ON REHEARING.
SULLIVAN, J.This ease was submitted to this court at its March term, 1908, and was decided by the court on May 5, 1908 (ante, p. 363, 97 Pac. 1028). Thereafter a petition for rehearing was granted and the case was again orally argued at the October term of this court. The facts necessary to an understanding of the case are set forth in the former opinion and will not be repeated here.
The only point urged on the rehearing was that the court had erred in considering counter-affidavits on the motion to set aside the default, which affidavits, it is contended, controverted the facts set up as a defense. We did not consider in the former opinion that the facts referred to in the counter-affidavit were a contradiction of the proposed defense, but considered them as further and additional facts connected with said transaction that had not been set out in the proposed defense. But conceding that they were contradictory of the facts set up as a defense to the action, it would be of no consequence in this case, for the reason that the facts plead do not constitute a defense.
It is well settled that a default will not be set aside unless a sufficient affidavit of merits is filed, which affidavit should show sufficient cause for setting aside the default as well as the facts that would constitute a defense to the action; but proper practice does not permit the facts stated in the applicant’s affidavit, which constitute his defense to the action, to be rebutted by counter-affidavits. The court will *370not try the merits of the case upon affidavits, but will hear counter-affidavits as to the excuse for permitting the default. (Douglas v. Todd, 96 Cal. 655, 31 Am. St. Rep. 247, 31 Pac. 623; 23 Cyc. 958.)

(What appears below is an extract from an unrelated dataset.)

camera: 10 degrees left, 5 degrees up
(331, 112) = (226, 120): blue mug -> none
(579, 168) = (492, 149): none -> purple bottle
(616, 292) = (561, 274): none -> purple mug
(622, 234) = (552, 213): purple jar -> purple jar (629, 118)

The defendants in their application to set aside the default as a defense set forth a certain contract or stipulation entered into between this appellant and the sheriff of Kootenai county, and another, whereby certain proceedings or actions then pending should be settled and adjusted, one of which actions involved the personal property which is sought to be replevined in this case. The third and fourth paragraphs of that stipulation are as follows:
“3. That the plaintiff Simon Beck have the personal property covered by said chattel mortgage, free and clear of any and all claims on the part of the defendants or either of them.
“4. That the plaintiff Simon Beck out of the personal property so covered by said chattel mortgage, or otherwise, pay the costs and expenses of the sheriff for keeping and caring for said personal property, if any, since the same has been in the hands of the said sheriff.”

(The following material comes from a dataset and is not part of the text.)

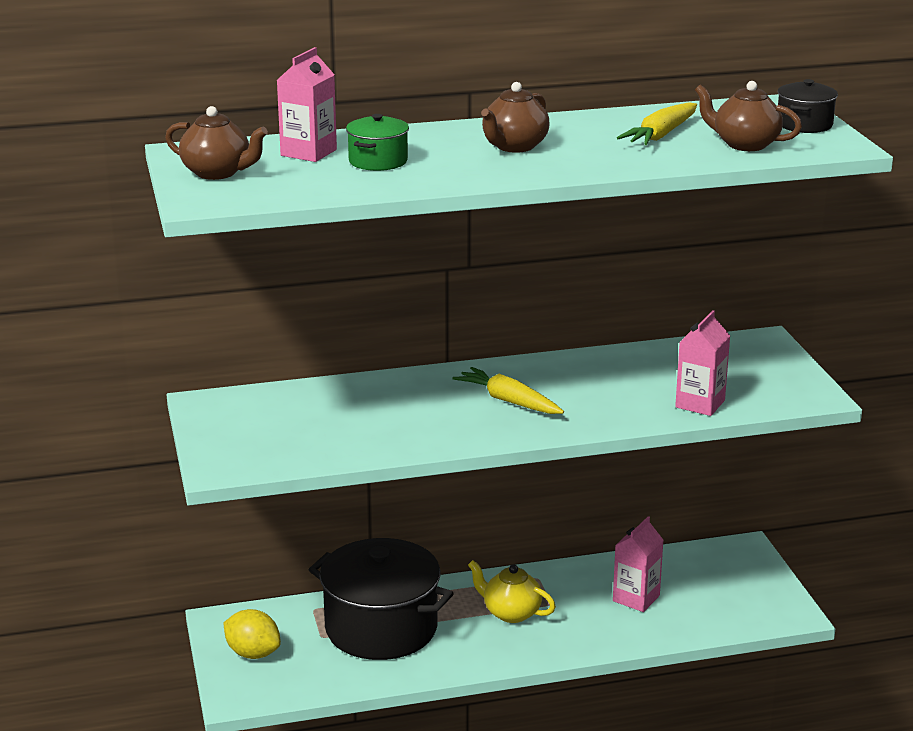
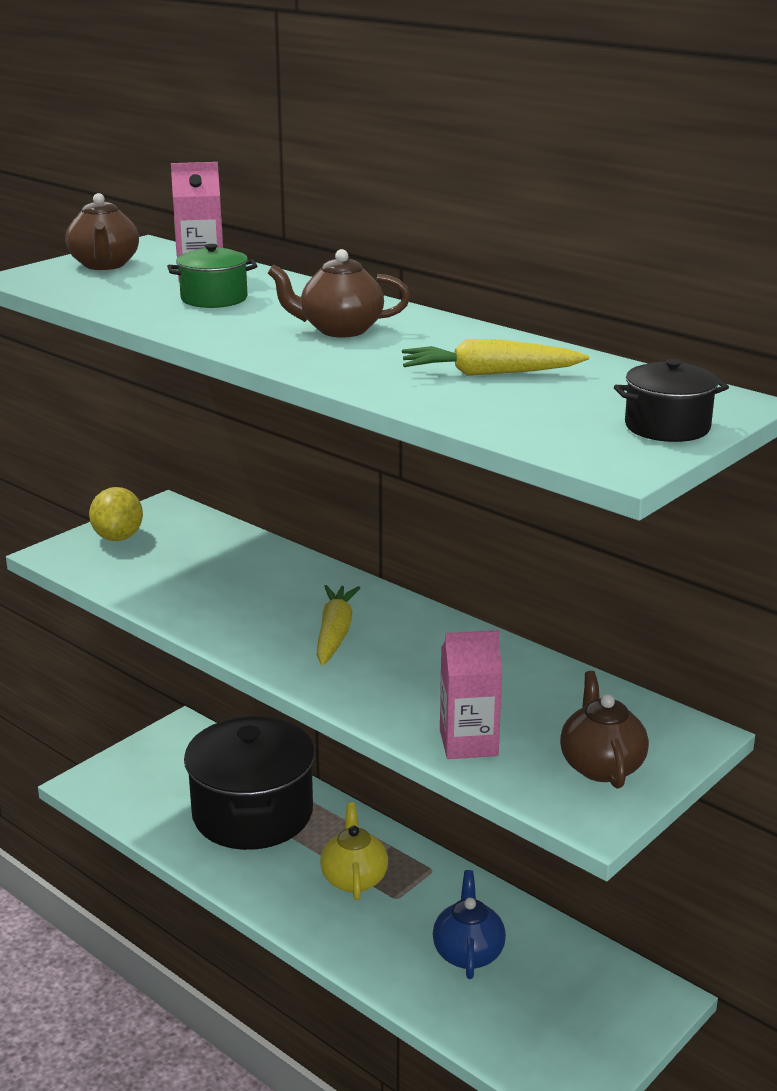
camera: 55 degrees right, 0 degrees up
(253, 653) = (152, 764): yellow lemon -> yellow lemon (118, 537)
(636, 598) = (468, 953): pink carton -> blue teapot
(745, 144) = (530, 414): brown teapot -> brown teapot (601, 766)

In that stipulation, the sheriff, who had taken possession of that property, stipulated that this appellant should have said personal property “free and clear from any and all claims on the part of the defendants or either of them”; and it was further provided that this appellant should pay the costs and expenses of the sheriff for keeping and caring for said personal property out of said personal property or otherwise. It was there left optional with the appellant whether he pay the costs out of this personal property or otherwise. He was at liberty to pay all costs out of whatever funds he might deem best. We think the clear intention of the parties to that stipulation was to turn said personal property over to the appellant, and the sheriff apparently was willing to take the appellant personally for the payment of his costs and charges in holding the same. We think this conclusion is irresistible from the wording of said stipulation. That being true, Beck was entitled to the immediate posses*371sion of said property, and the keepers appointed by the sheriff to hold the same had no legal authority to detain it, as they must look to the sheriff for their costs of keeping the same, and had no lien on the property therefor.
We therefore conclude that the defendant has failed to set up a meritorious defense or any defense at all, and for that reason the trial court erred in setting aside said default.
The order setting aside said default must be reversed and the cause remanded for further proceedings in accordance with the views expressed in this opinion.
Ailshie, C. J., and Stewart, J., concur.